Brad Rogers is an American football official in the National Football League (NFL) since the 2017 NFL season, wearing uniform number 126.

Career
Rogers began officiating in 1991, working Texas high school football games. From there, Rogers became an official in the Southeastern Conference and Conference USA, where he worked at the center judge and referee positions. In 2015, Rogers worked NFL preseason games as part of the league's Officiating Development Program.

Rogers was hired by the NFL in 2017 as a field judge, and was promoted to referee with the start of the 2019 NFL season following the retirement of John Parry.
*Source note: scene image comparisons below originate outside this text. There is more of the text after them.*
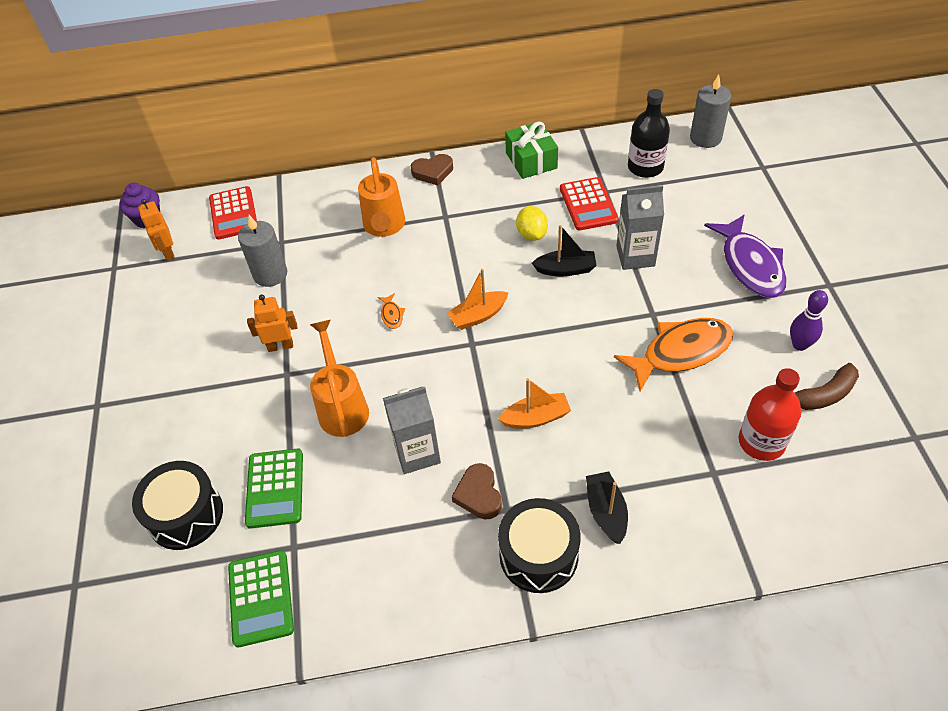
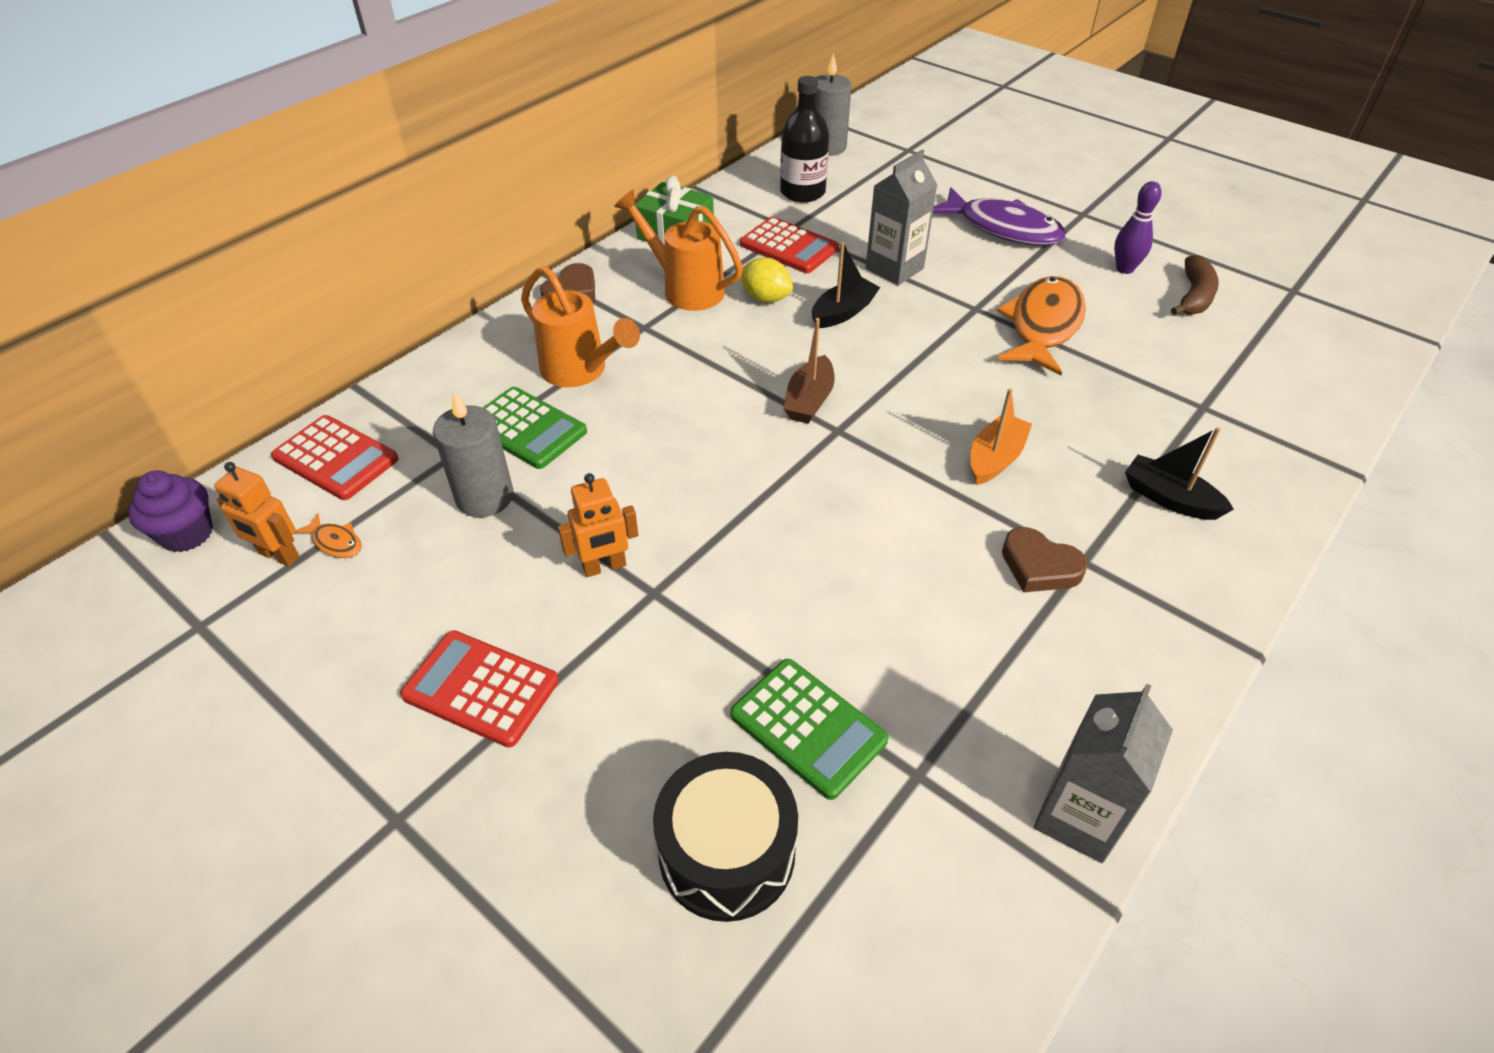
camera: 45 degrees left, 5 degrees down
(176, 370) = (481, 688): none -> red calculator
(261, 598) = (957, 866): green calculator -> green calculator (527, 429)
(280, 346) = (604, 567): orange robot -> orange robot turned 150 degrees counterclockwise
(342, 407) = (773, 582): orange watering can -> orange watering can (685, 289)
(392, 315) = (708, 453): orange fish -> orange fish (336, 542)
(417, 453) = (923, 571): grey carton -> grey carton (1078, 817)
(478, 316) = (809, 400): orange boat -> brown boat
(538, 555) = (1169, 580): black drum -> none
(761, 442) = (1202, 359): red bottle -> none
He worked on the crews of Pete Morelli and Shawn Smith before being promoted to referee.

2022 Crew 

 R: Brad Rogers
 U: Carl Paganelli
 DJ: Kent Payne
 LJ: Tom Eaton
 FJ: Aaron Santi
 SJ: Anthony Jeffries
 BJ: Greg Steed
 RO: Bob Hubbell
 RA: Durwood Manley

Personal life
Rogers resides in Lubbock, Texas. Outside of the NFL, Rogers is a professor in the business department at his alma mater, Lubbock Christian University. He is also a professor in the Management department at Texas Tech University.

References

Living people
National Football League officials
Year of birth missing (living people)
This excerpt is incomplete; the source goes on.